The patient’s abdominal radiograph improves during the next few days. The platelet count is stable. Which is the most likely complication of NEC?

(A) intestinal stricture
(B) chronic constipation
(C) neurodevelopmental problems
(D) increased risk of food allergies
(E) increased risk of irritable bowel syndrome

16.
What routine monitoring should be done in the first week of life in all premature babies?

(A) a head ultrasound
(B) an echocardiogram
(C) cardiac catheterization
(D) an ophthalmology examination
(E) A, B, and D

ANSWERS

 

1.
(B)
Antenatal corticosteroids, betamethasone, or dexamethasone decrease morbidity from respiratory distress, NEC, and intraventricular hemorrhage. Steroids are most effective if delivery occurs 48 hours to 7 days after administration, but some beneficial effect has been seen as early as 12 hours after the first dose.

2.
(E)
Premature babies lighter than 750 g and less than 28 weeks’ gestation have a very high insensible water loss. The insensible water loss is increased under a radiant warmer, in low ambient humidity, and during phototherapy. RDS is caused by surfactant deficiency. Surfactant is produced by type II alveolar cells. Surfactant decreases surface tension, thus decreasing the pressure required to stabilize the alveolus. Sepsis should always be considered in a sick newborn. Hypo- or hyperglycemia can both occur.

3.
(E)
Babies with surfactant deficiency have stiff lungs with decreased compliance; compliance of the chest wall in premature babies is high. In surfactant deficiency, a higher pressure is needed to open the alveoli; this manifests as retractions. In a premature baby, RDS or surfactant deficiency is the most likely cause of respiratory distress. Sepsis should always be considered in a baby with respiratory distress. Hypoglycemia can also present as respiratory distress.

4.
(E)
Surfactant is 90% lipid and 10% protein. Surfactant proteins A, B, C, and D are important for dispersion of surfactant. Exogenous surfactant is administered via an endotracheal tube. Synthetic and natural surfactants are available.
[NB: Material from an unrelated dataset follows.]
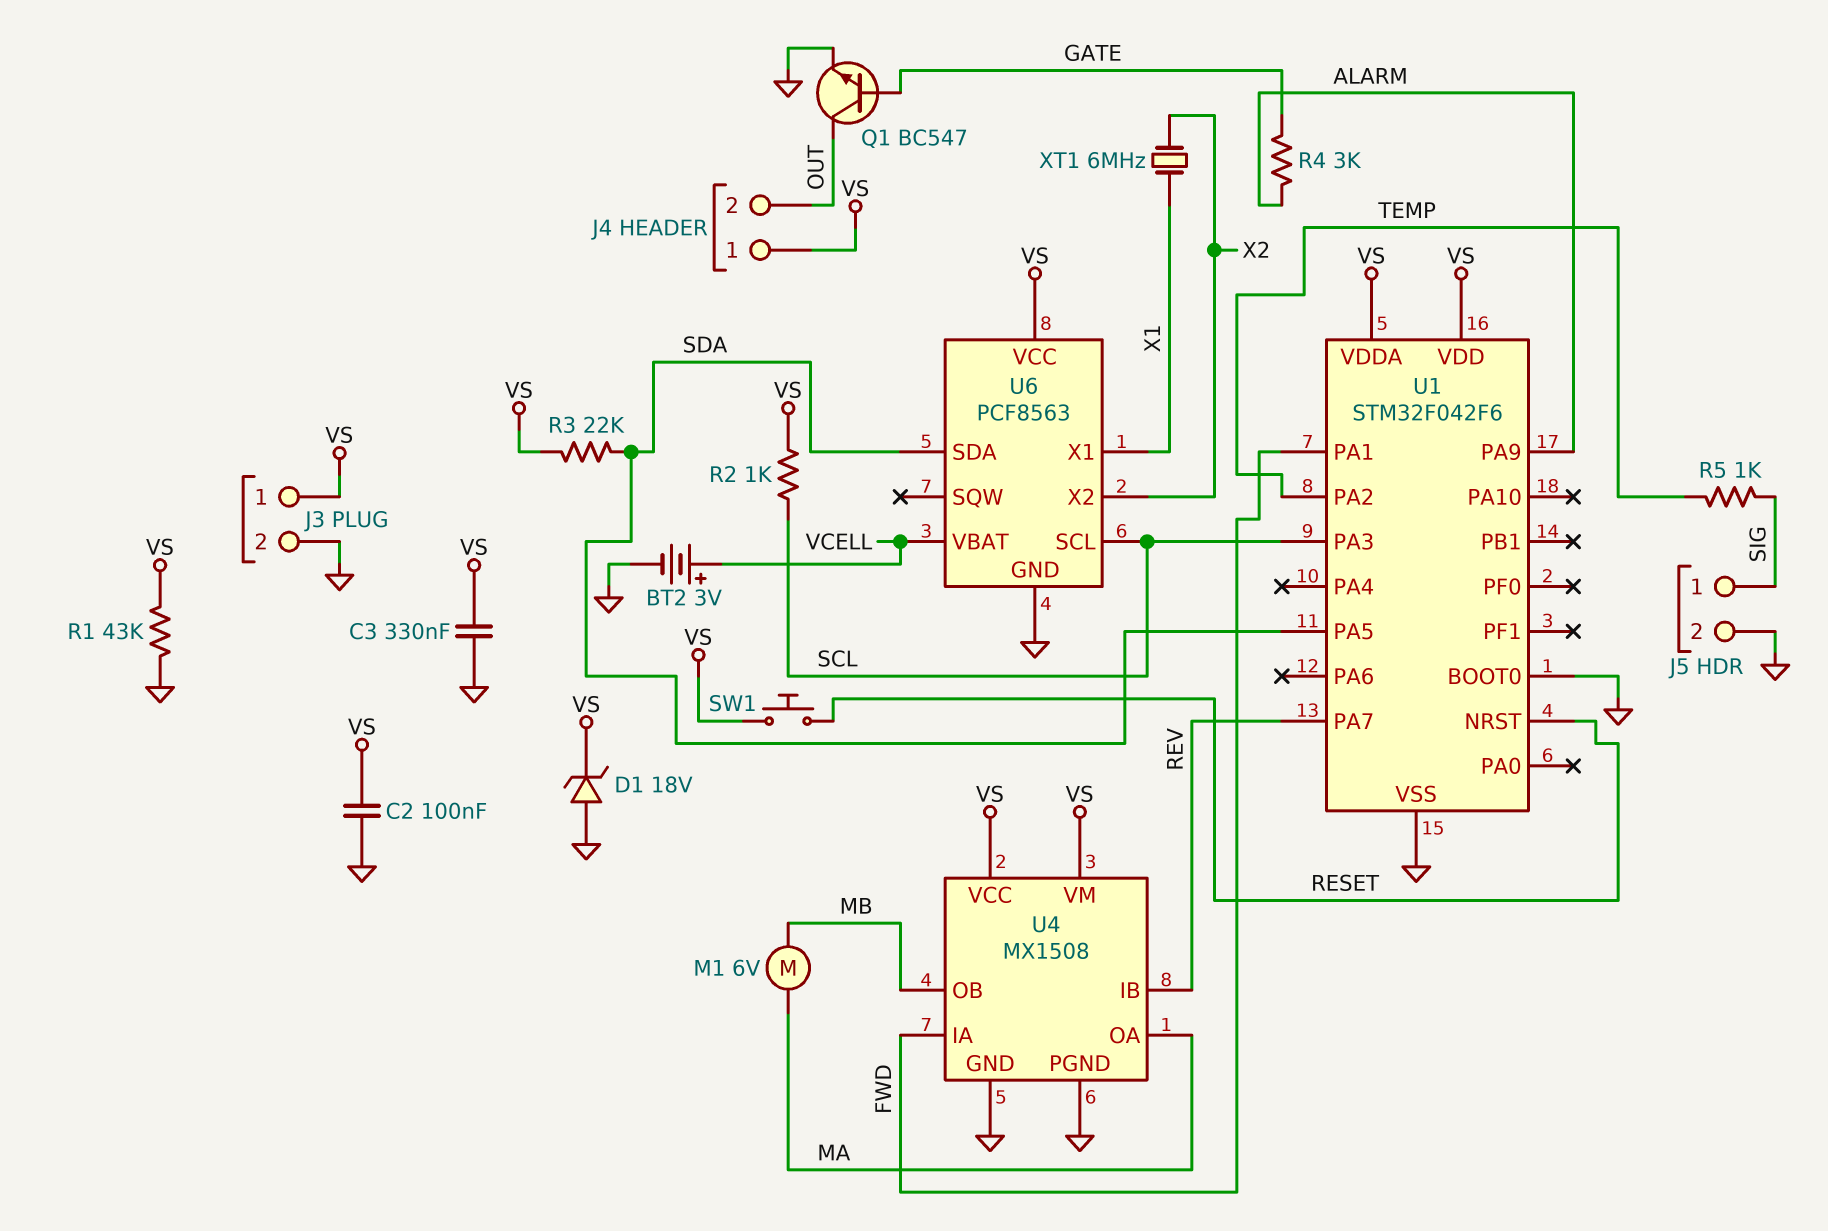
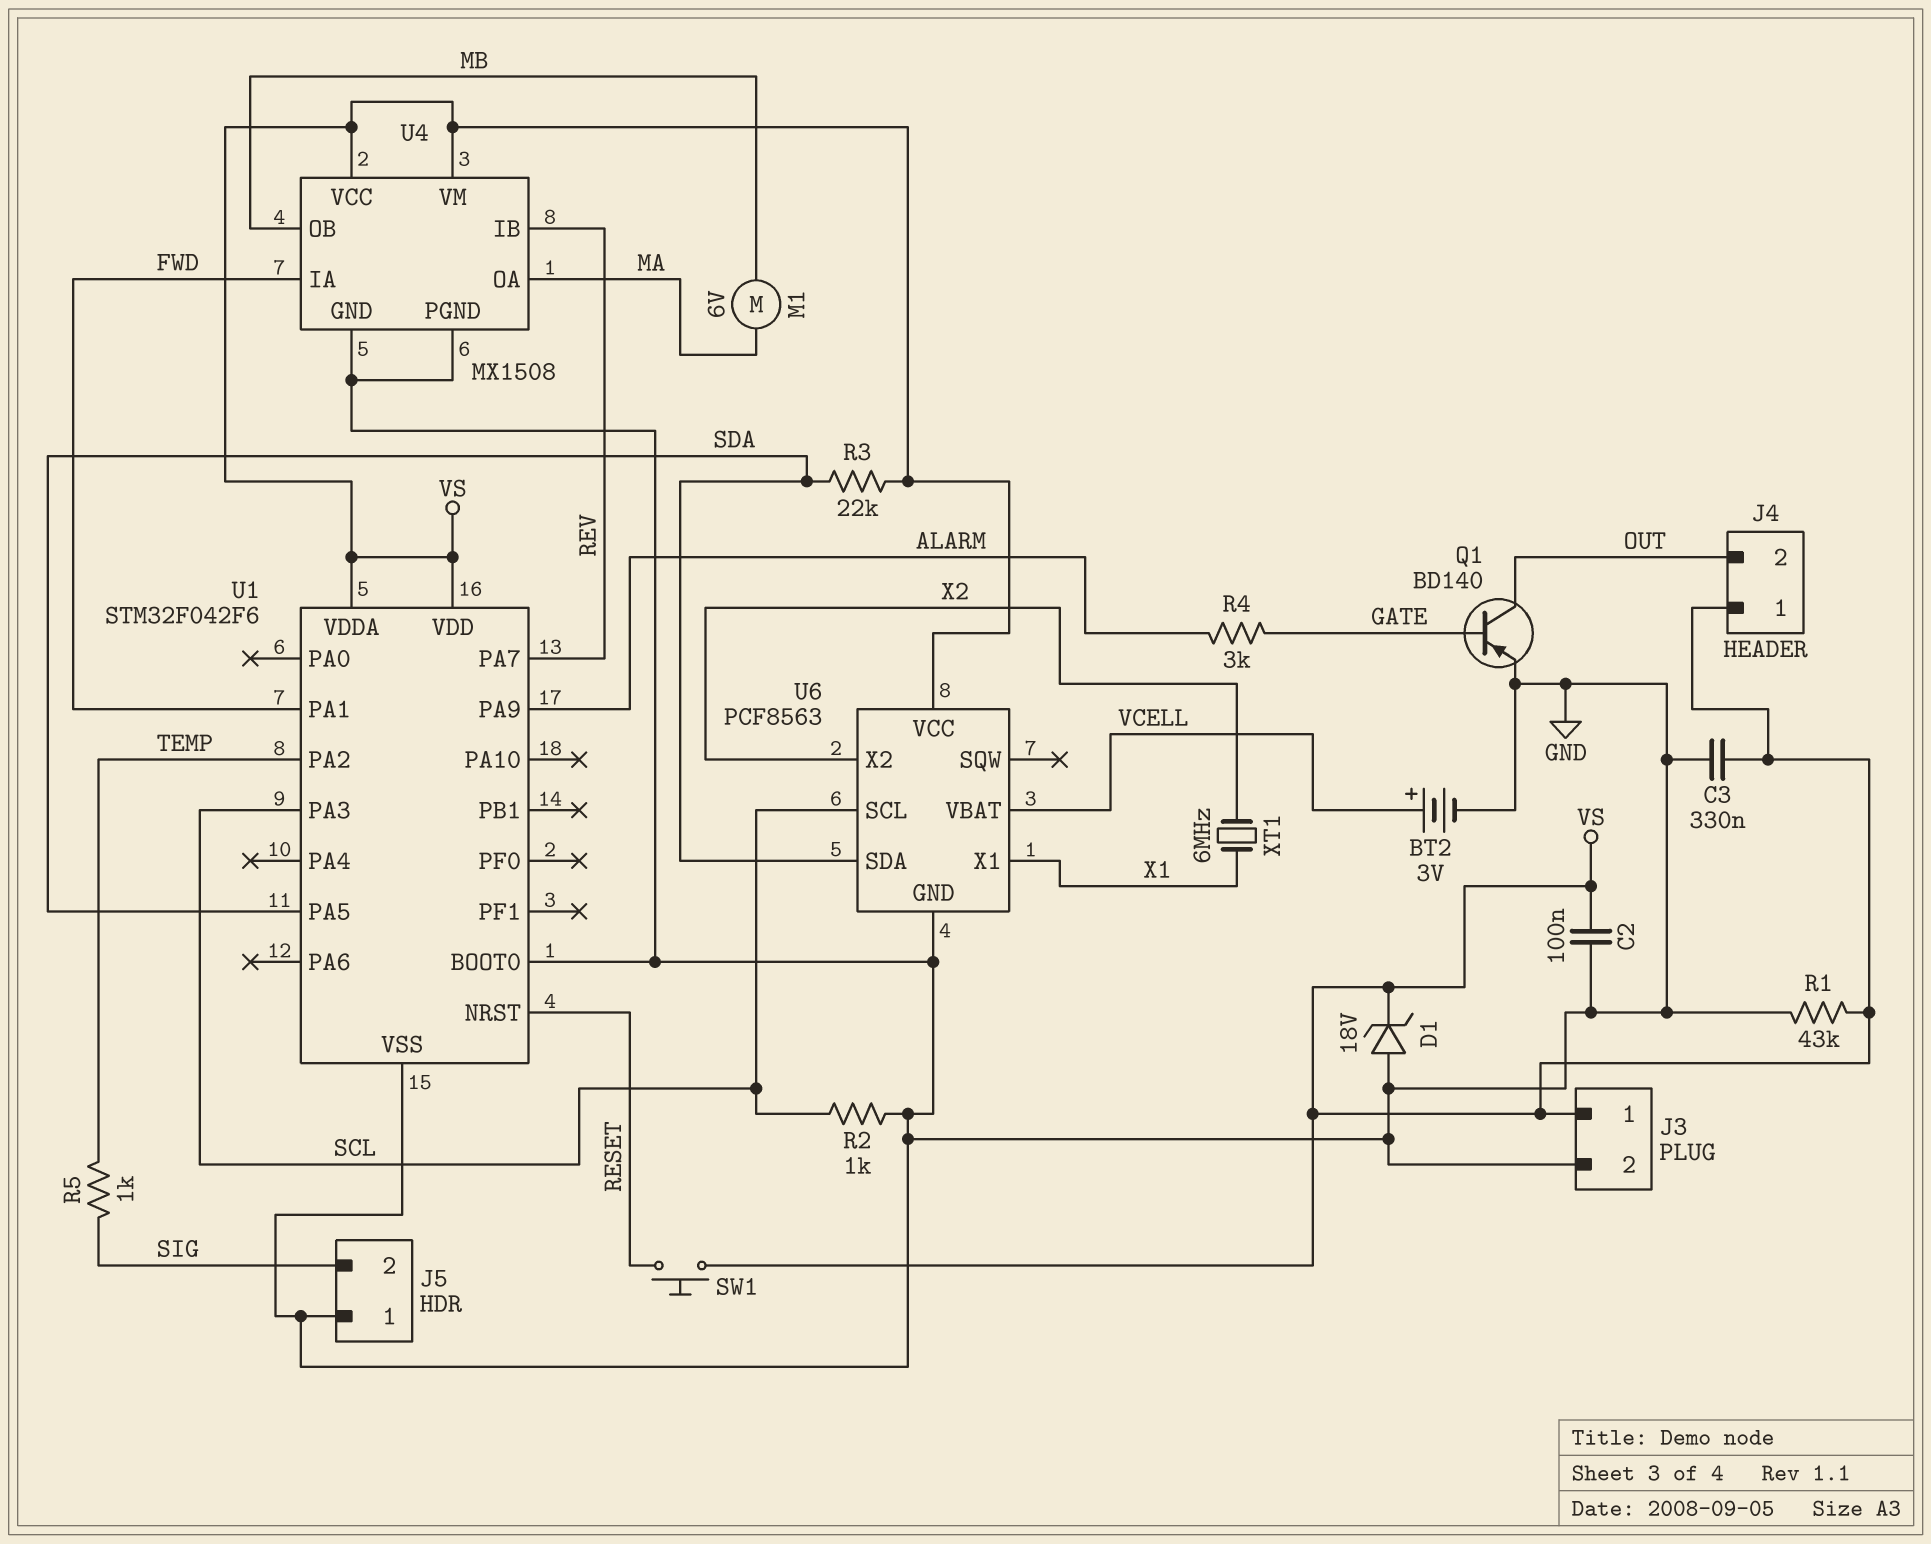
J5 pin 1: SIG -> GND
J5 pin 2: GND -> SIG
Q1: NPN BC547 (B GATE, C OUT, E GND) -> PNP BD140 (B GATE, C OUT, E GND)
R2: 1k (SCL, VS) -> 1k (GND, SCL)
Two different strategies are used for administration of exogenous surfactant. Prophylactic surfactant may be given within 30 minutes after birth; rescue surfactant is given once the diagnosis of RDS is made by radiologic and clinical criteria. Umbilical lines are placed in premature babies for monitoring blood gases and for IV access. The chest radiograph in RDS shows a reticulogranular pattern with air bronchograms (
Figure 112-3A
). Severe respiratory distress appears as a “whiteout” (
Figure 112-3B
). Because the chest radiograph appearance of group B streptococcal pneumonia and surfactant deficiency are similar, any premature baby with respiratory distress should have a workup for possible sepsis, and antibiotic therapy should be initiated.